The following is a guest post by Mitch Mayne, an openly gay, active Latter-day Saint, and serves as the executive secretary in the Bishopric of his ward in San Francisco, CA. The results of the vote from the Boy Scouts of America is expected to be announced at 5pm CDT about whether the ban on gay youth will be dropped. The Mormon Church is the largest sponsor of Boy Scouts Troops, and the hierarchy of the church has endorsed dropping the ban on gay youth.
You can see the latest updates, photos, and videos at www.glaad.org/scouts.
Some of us don’t have to imagine how painful it is to be a gay Scout. We were one. Growing up as a Mormon boy in Idaho, scouting was pretty much built into my pathway to becoming an adult.
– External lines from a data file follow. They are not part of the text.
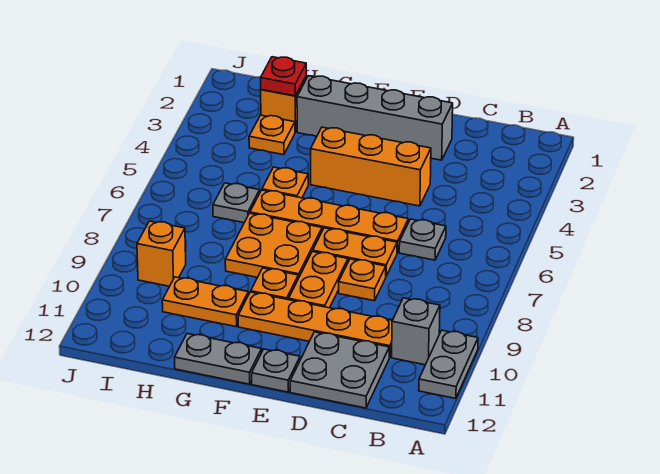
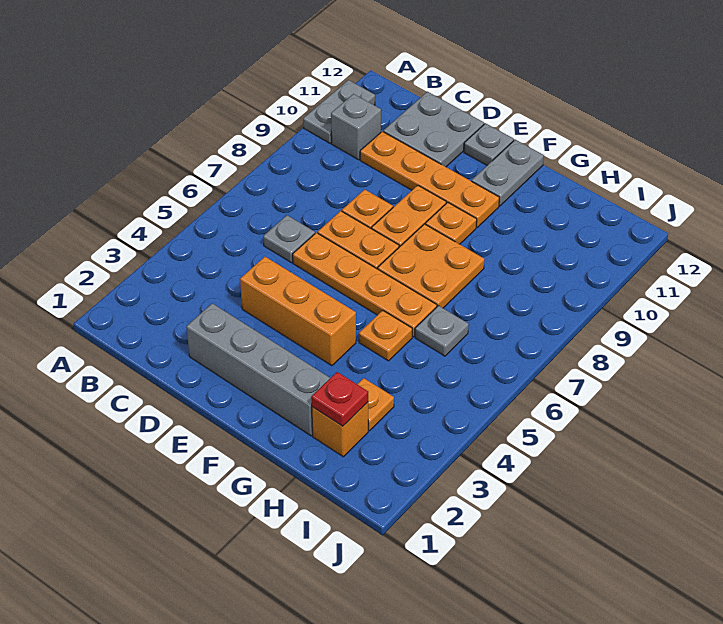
grey plate F12:G12 level 1 -> grey plate F11:F12 level 1
orange plate G10:H10 level 1 -> none
orange brick I9 level 1 -> none

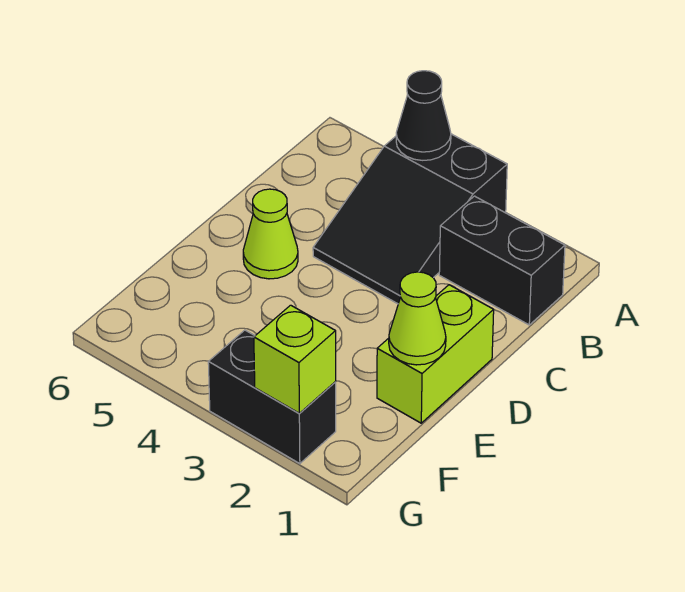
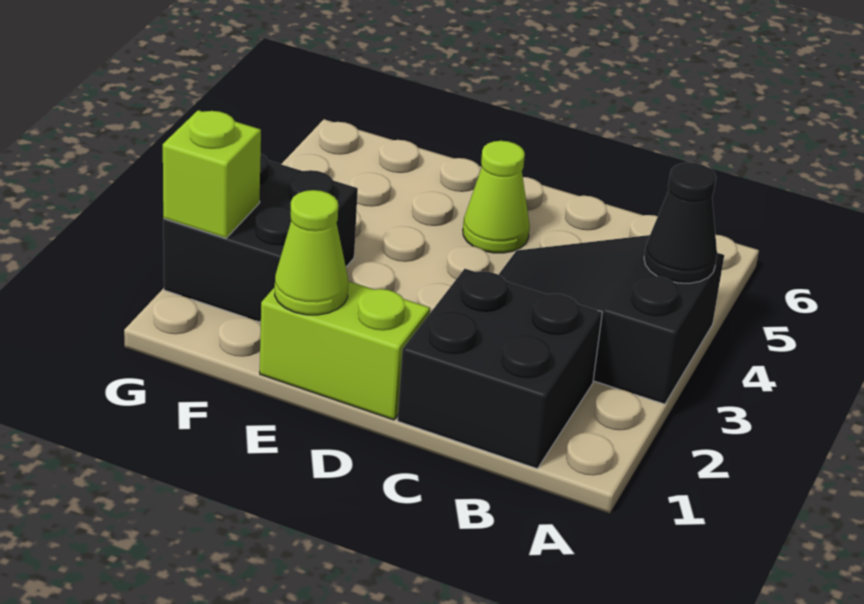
black brick B1:B2 level 1 -> black brick B1:C2 level 1
black brick G2:G3 level 1 -> black brick F2:G3 level 1

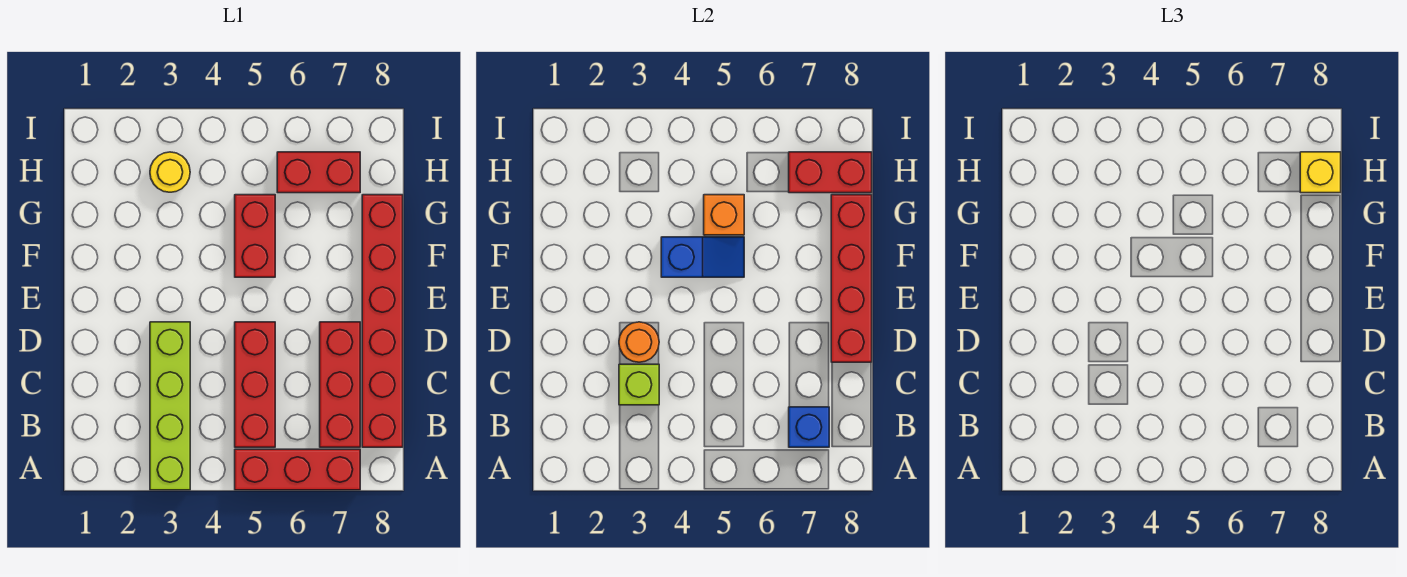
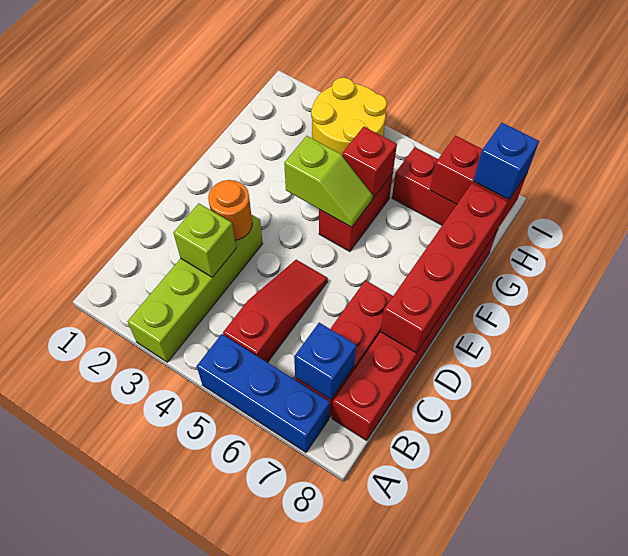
red brick A5:A7 level 1 -> blue brick A5:A7 level 1
red brick B5:D5 level 1 -> red slope B5:D5 level 1 top B
blue slope F4:F5 level 2 top 4 -> lime slope F4:F5 level 2 top 4
orange brick G5 level 2 -> red brick G5 level 2
yellow round brick H3 level 1 -> yellow round brick H3:I4 level 1
yellow brick H8 level 3 -> blue brick H8 level 3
It was as much a part of the plan for my youth as many Mormon rights of passage: baptism, being ordained to the priesthood, and passing the sacrament on Sundays.
But knowing from an early age that I was gay (even though I lacked the vocabulary to explain how I was different from my fellow Scouts), made Scouting a difficult road for me—and for many other gay youth like me. Instead of learning honesty, we are taught to lie about who we are to protect our safety. Instead of ethics and morality, we learn to deceive others in order to be included and accepted. Instead of feeling healthy and strong, we feel like a fraud and an imposter.
Boy Scouts of America has an opportunity to change that today. The policy—if approved—would lift the ban on gay Scouts and help create a safer, more harassment-free environment for our LGBT youth. It would help send a message that they, too, have value just as they are, and that they deserve to be included and recognized for dedicating their lives to the service embedded into the Scouting creed, and that their honesty and integrity is just as worthy as that of their straight counterparts.
This proposed change mirrors very closely the steps taken by the Mormon Church in recent months on the LGBT issue. The Church recently released www.mormonsandgays.org, in which it acknowledged for the first time that our orientation is not a choice, and counseled parents never to shun or exclude their gay youth, independent of the life path their child chooses. The Mormon Church also recently released a press statement in which they applaud the Boy Scouts of America for considering a similar supportive move for our LGBT youth.
As an openly gay, active Mormon—and a former Scout—I encourage Boy Scouts of America to approve this new policy, and am optimistic about the future of gay Scouting youth.
At the same time, my optimism is guarded. Embedded into the new policy is the message that as a gay youth, you might be okay when you’re young, but rejection is imminent once you turn 18. And as we well know, powerful evidence-based research done by The Family Acceptance Project tells us that rejection is the leading risk factor for LGBT youth when it comes to depression, health issues, and even suicide.
Moreover, because gay leaders would be banned from working with youth, there is a message here confusing being gay with pedophilia, and once again, science has borne out that those are two very different things. It’s as if Boy Scouts of America believes that while we might be marginally acceptable as youth, upon our 18th birthday a magical switch is flipped transforming us from being part of the family of humanity and into sexual predators.
So, yes—I support Boy Scouts of America and would very much like to see this new policy enacted. Like the steps taken by the Mormon Church, this is indeed heading in the right direction.
But let’s not confuse taking a step in the right direction with completing the journey.